As people lose their jobs or drop insurance coverage to save money, they put off mammograms.
But community efforts such as the Barbara Schmidt Millar Fund, and a price cut on the hospital’s end, are helping break down the barriers for mammography at a time when the state is cutting subsidy programs.
In July, state officials put a hold on mammograms provided to low-income women through Medi-Cal’s Cancer Detection Program. While Medi-Cal still covers the mammograms for high-risk patients, the program’s future is uncertain until a state budget passes, according to Department of Public Health Spokesman Al Lundeen.
Agencies that rely on that pool of state funding are scrambling.
“Everybody else is completely panicking,” said SNMH Foundation Executive Director Kimberly Parker. “Our community is the only one I know of that’s going to be able to continue.”
That’s because grassroots efforts such as the Barbara Schmidt Millar triathlon replenish the hospital’s fund for people who can’t afford the $500 mammogram.
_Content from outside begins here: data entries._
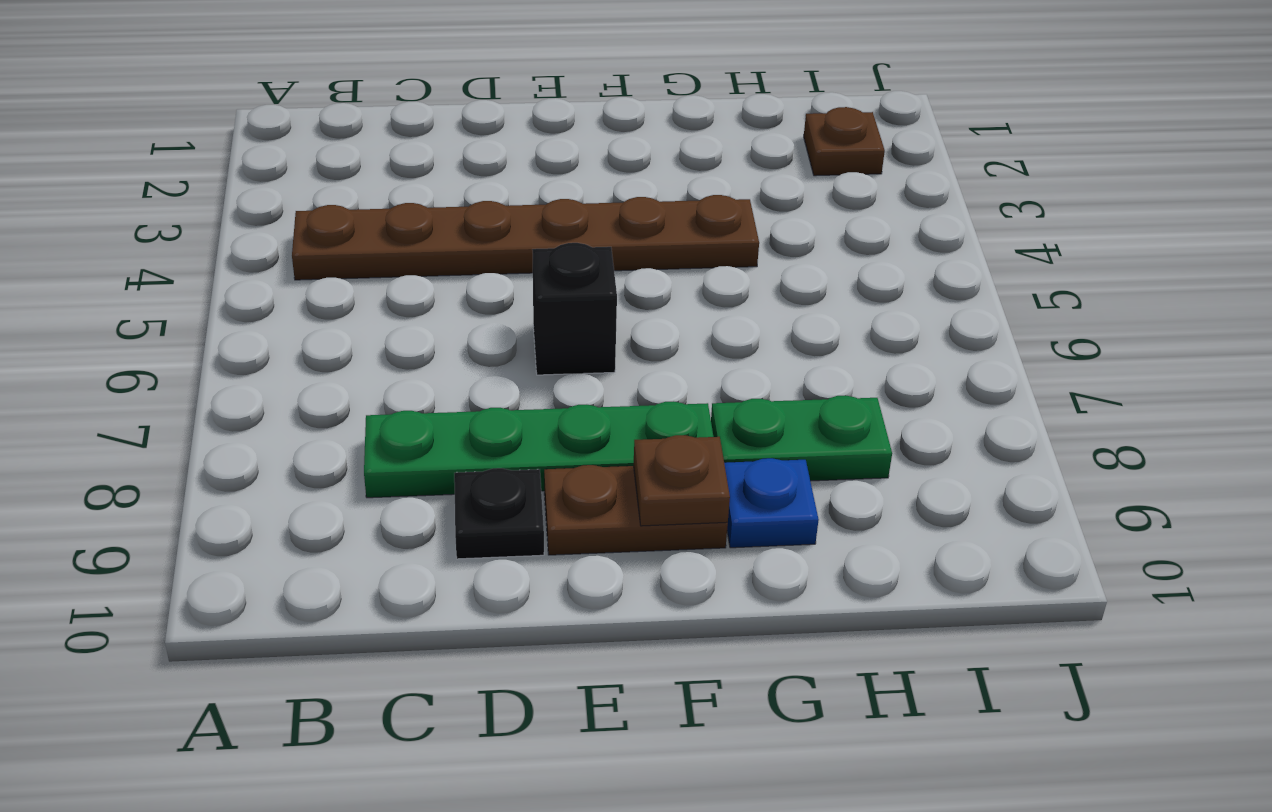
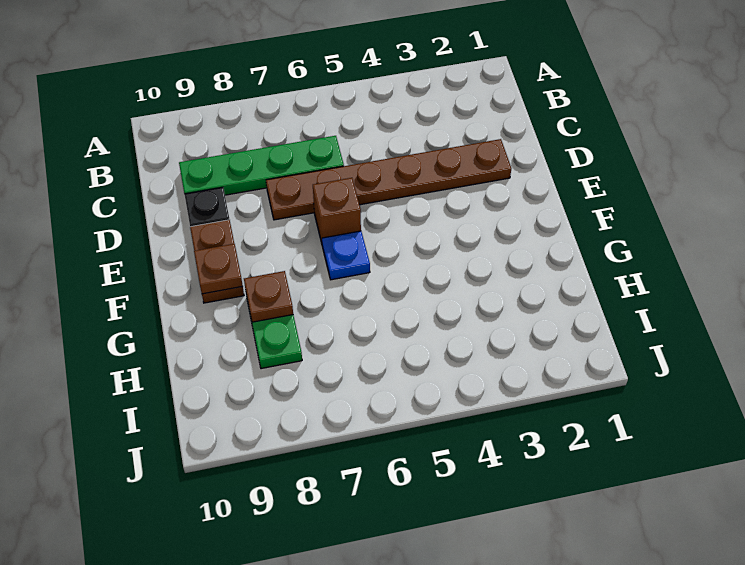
brown plate B4:G4 level 1 -> brown plate D2:D7 level 1
green plate C8:F8 level 1 -> green plate C6:C9 level 1
black brick E6 level 1 -> brown brick E6 level 1
blue plate G9 level 1 -> blue plate F6 level 1
brown plate I2 level 1 -> brown plate G8 level 2

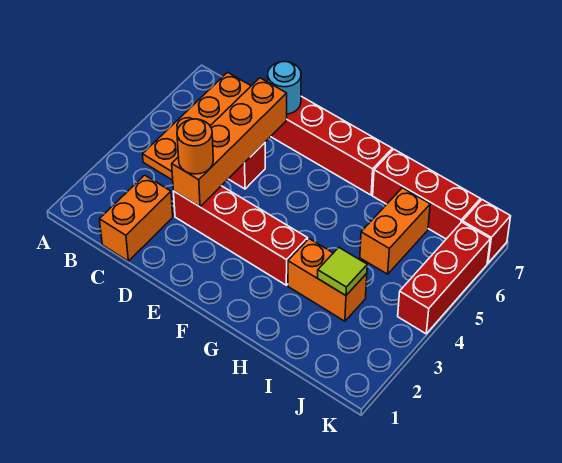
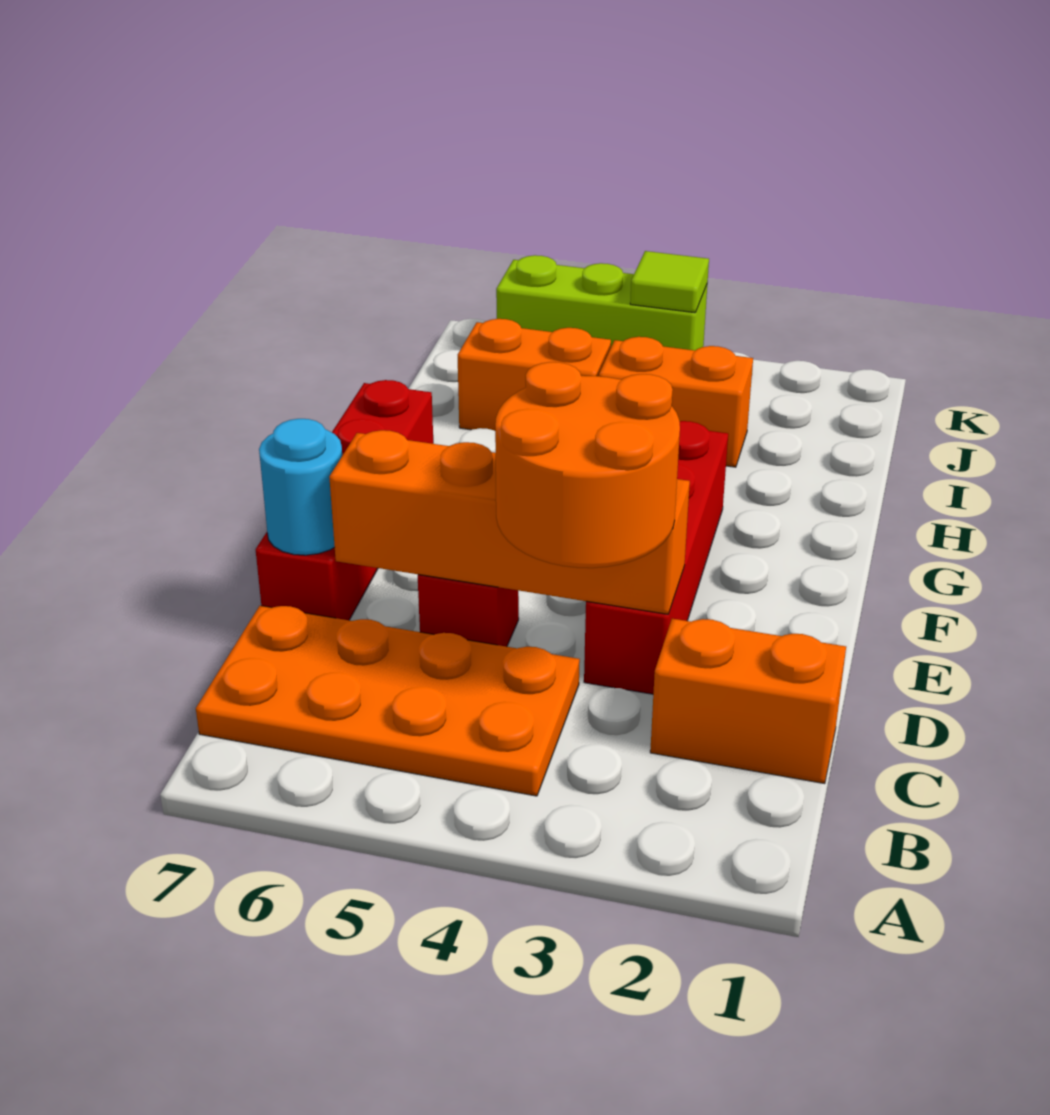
orange round brick D3 level 3 -> orange round brick C3:D4 level 3
orange brick H3:I3 level 1 -> orange brick I3:I4 level 1
red brick H7:J7 level 1 -> none
lime tile I3 level 2 -> lime tile K4 level 2
red brick K4:K6 level 1 -> lime brick K4:K6 level 1
red brick K7 level 1 -> none

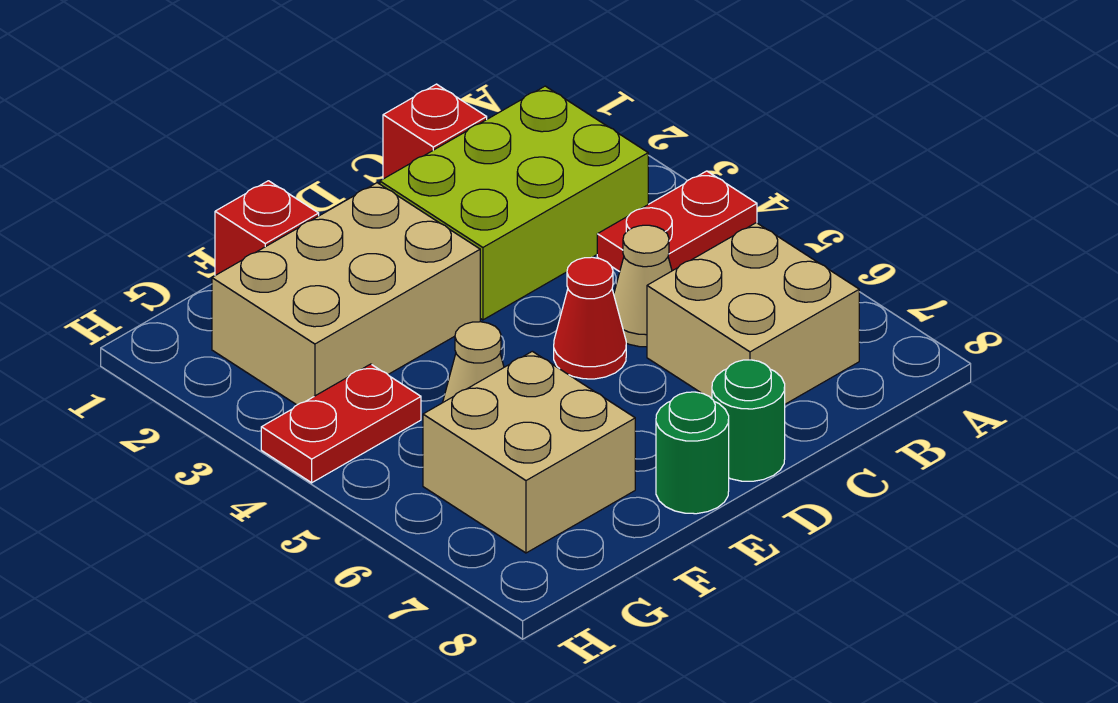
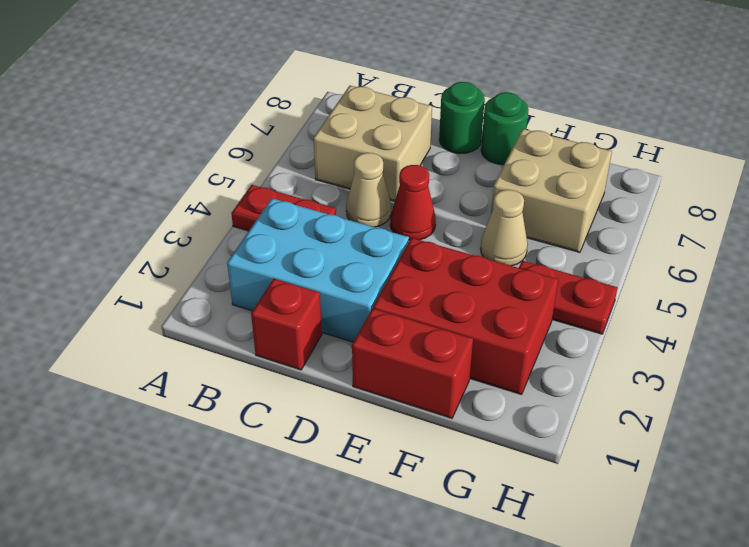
lime brick B2:D3 level 1 -> cyan brick B2:D3 level 1
tan brick E2:G3 level 1 -> red brick E2:G3 level 1
red brick F1 level 1 -> red brick E1:F1 level 1

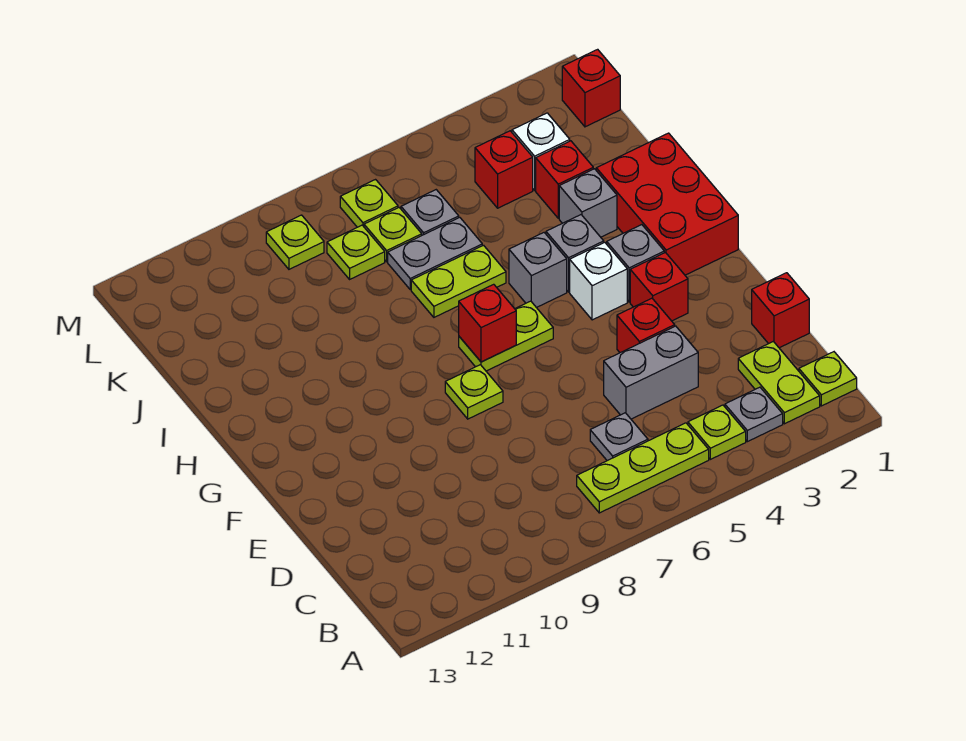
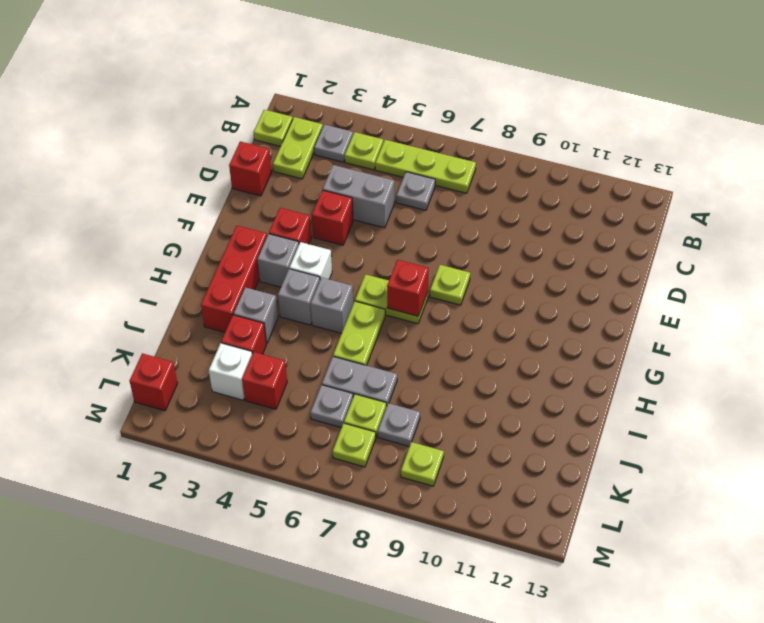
red brick G1:I2 level 1 -> red brick G2:I2 level 1
lime plate I6:I7 level 1 -> lime plate H6:I6 level 1
lime plate K8 level 1 -> grey plate K8 level 1

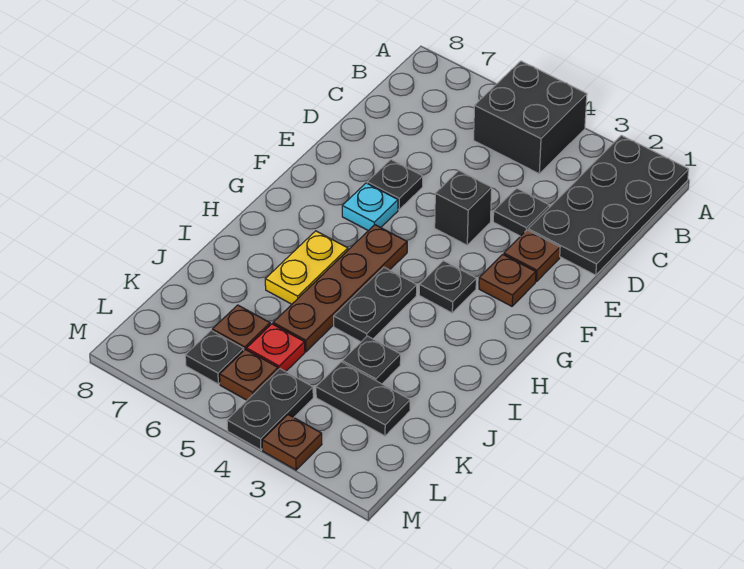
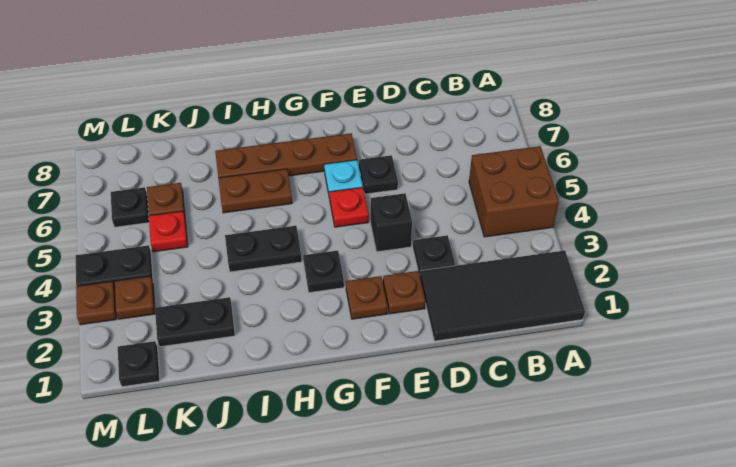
black plate A1:D2 level 1 -> black tile A1:D2 level 1
black brick A4:B5 level 1 -> brown brick A4:B5 level 1
none -> red plate F5 level 1
brown plate G5:J5 level 1 -> brown plate F7:I7 level 1
yellow plate H6:I6 level 1 -> brown plate H6:I6 level 1
black plate J3 level 1 -> black plate L1 level 1
black plate K2:K3 level 1 -> black plate J2:K2 level 1
brown plate L5 level 1 -> brown plate L3 level 1

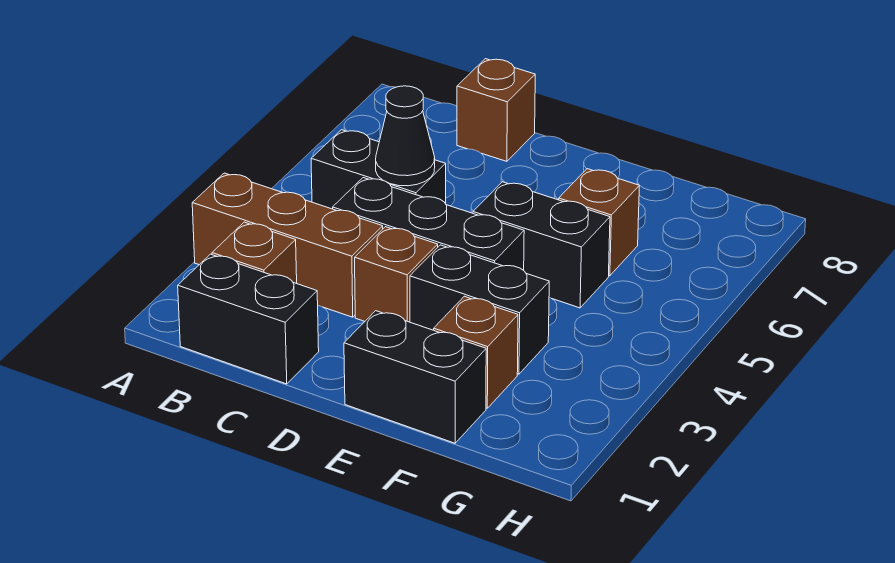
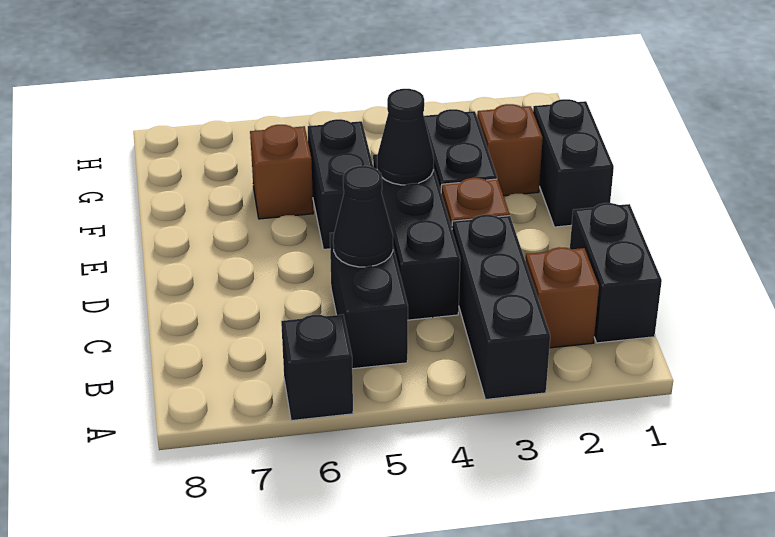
brown brick A3:C3 level 1 -> black brick A3:C3 level 1
none -> black brick A6 level 1
brown brick C8 level 1 -> none
none -> black cone E4 level 2

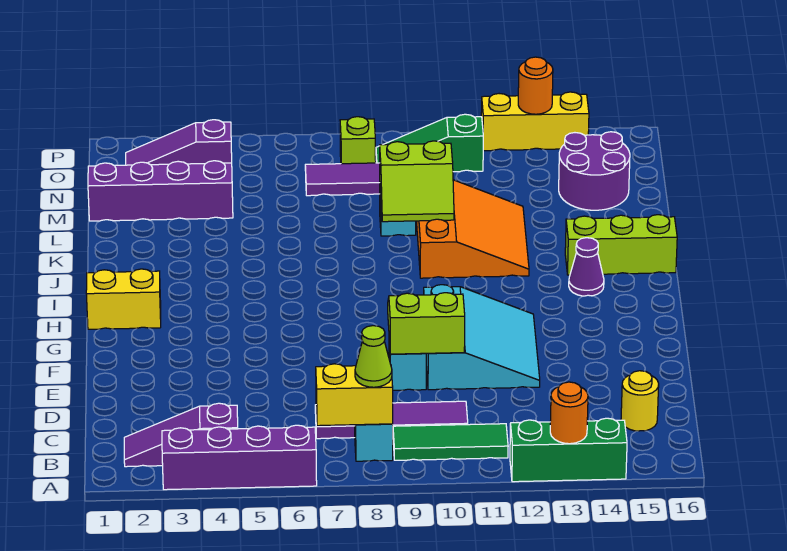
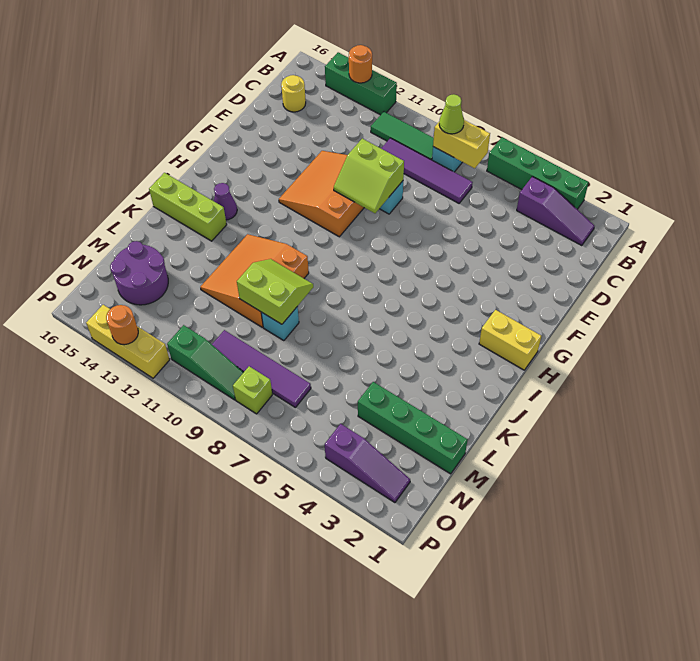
purple brick A3:A6 level 1 -> green brick A3:A6 level 1
cyan slope E10:G12 level 1 top 10 -> orange slope E10:G12 level 1 top 10
purple brick M1:M4 level 1 -> green brick M1:M4 level 1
Other efforts to soften the effects of the recession include a major price cut on the hospital’s end. Women without insurance who don’t use the Millar fund pay $299 for a mammogram. That discount took effect last week.
The good news spreads to the insured, too. Under President Obama’s health care reform, many preventive care screenings – including mammograms – are entirely covered by insurers and no longer require a co-pay.
While the cost is a major barrier, so is anxiety about the test itself. The hospital is using grant funds from the Susan G. Komen Foundation to continue Moonlight Mammograms – evening events at the hospital’s breast imaging center that pair the screening with food, wine and live music.
Chances of survival are much greater when breast cancer is detected earlier, so the hospital is eager to get as many people screened as possible.
The next opportunity is tomorrow night.
“You can come with someone who’s been putting it off,” Aeschliman said. “It’s a fun event, and there’s so much less anxiety.”